3. Du brauchst Wachstum

Drittens war es dem Apostel Paulus selbst bis zu seinem Tod ein Anliegen, seine Seele mit der Schrift zu sättigen. In dem letzten inspirierten Brief, den er niederschrieb, bat Paulus Timotheus inständig:

»[…] bringe mit, wenn du kommst; auch die Bücher, besonders die Pergamente« (2Tim 4,13).

Zu diesen Schriften gehörte mit ziemlicher Sicherheit auch ein Exemplar des Alten Testaments. Wenn ein Christ von so geistlicher Reife wie der Apostel Paulus, bis zu seinem Tod auf die regelmäßige Lektüre der Heiligen Schrift angewiesen war, wie können wir es dann jemals wagen, zu glauben, dass wir dieser Notwendigkeit »entwachsen« wären?

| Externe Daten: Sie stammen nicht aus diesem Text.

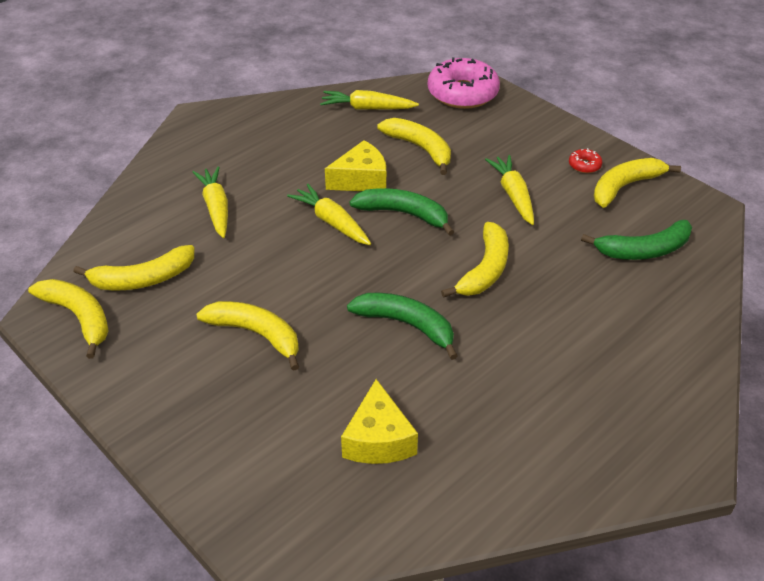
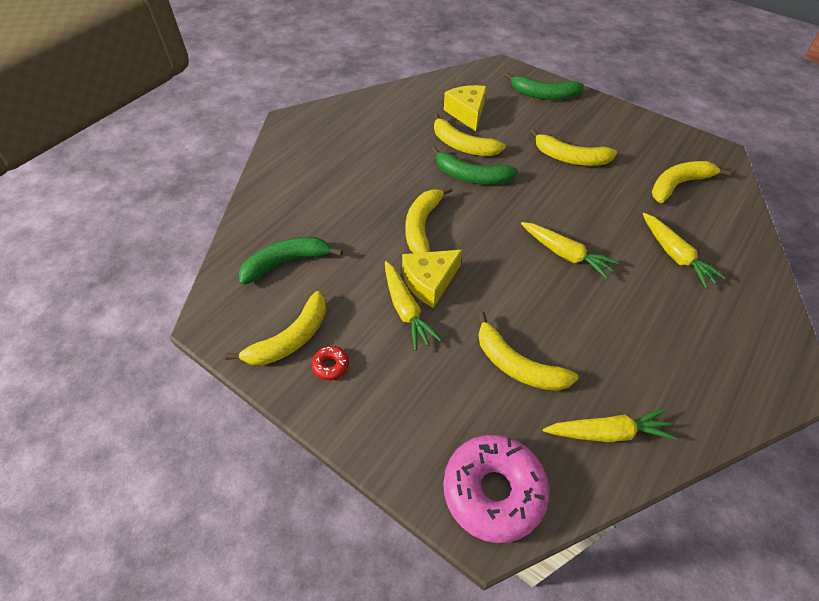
camera: 170 degrees right, 10 degrees up
(79, 317) = (695, 154): yellow banana -> yellow banana (462, 145)
(361, 180) = (561, 308): yellow cheese -> yellow cheese (429, 282)
(403, 214) = (505, 272): green banana -> green banana (543, 95)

4. Du musst ein Nachahmer sein

Viertens sind wir dazu berufen, geistliche Helden nachzuahmen. In Hebräer 13,7 gebietet uns Gott, uns an die christlichen Leiter der Vergangenheit zu erinnern, über sie nachzudenken und sie nachzuahmen. Dort wird uns gesagt:

»Gedenkt an eure Führer, die euch das Wort Gottes gesagt haben; schaut das Ende ihres Wandels an und ahmt ihren Glauben nach!«

Der Konsens der geistlichen Riesen der christlichen Geschichte, der die Unverzichtbarkeit des Andachtslebens für einen Gläubigen bezeugt, sollte nicht vergessen und ihr Vorbild nicht verworfen werden.

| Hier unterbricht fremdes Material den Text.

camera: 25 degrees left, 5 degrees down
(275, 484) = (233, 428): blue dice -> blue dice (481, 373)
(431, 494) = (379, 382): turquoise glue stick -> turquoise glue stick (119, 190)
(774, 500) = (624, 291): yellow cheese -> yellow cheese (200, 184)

5. Du machst es aus reinen Motiven

Fünftens sind Gewohnheiten für die Stille Zeit aus den rechten Beweggründen niemals gesetzlich. Weder der strengste Gehorsam gegenüber dem Wort Gottes noch das eifrigste Streben nach Heiligkeit ist jemals gesetzlich, solange die Beweggründe stimmen. Gesetzlichkeit wird nicht daran festgemacht, wie beständig man seine Stille Zeit hält, sondern daran, was die Motive des Herzens sind.

6. Du wirst nie Zeit haben, du musst sie nehmen

Schließlich wirst du wahrscheinlich nie weniger beschäftigt sein. Wenn du jetzt keine Zeit dafür finden kannst, Gott in der Bibel und im Gebet zu begegnen, dann ist es sehr unwahrscheinlich, dass du es tust, wenn – falls – das Leben mal weniger geschäftig wird.

Vielleicht sind in deinem Leben tatsächlich erhebliche Veränderungen erforderlich. Aber denk einmal darüber nach: Wie kann weniger Zeit mit Gott wohl die Antwort sein?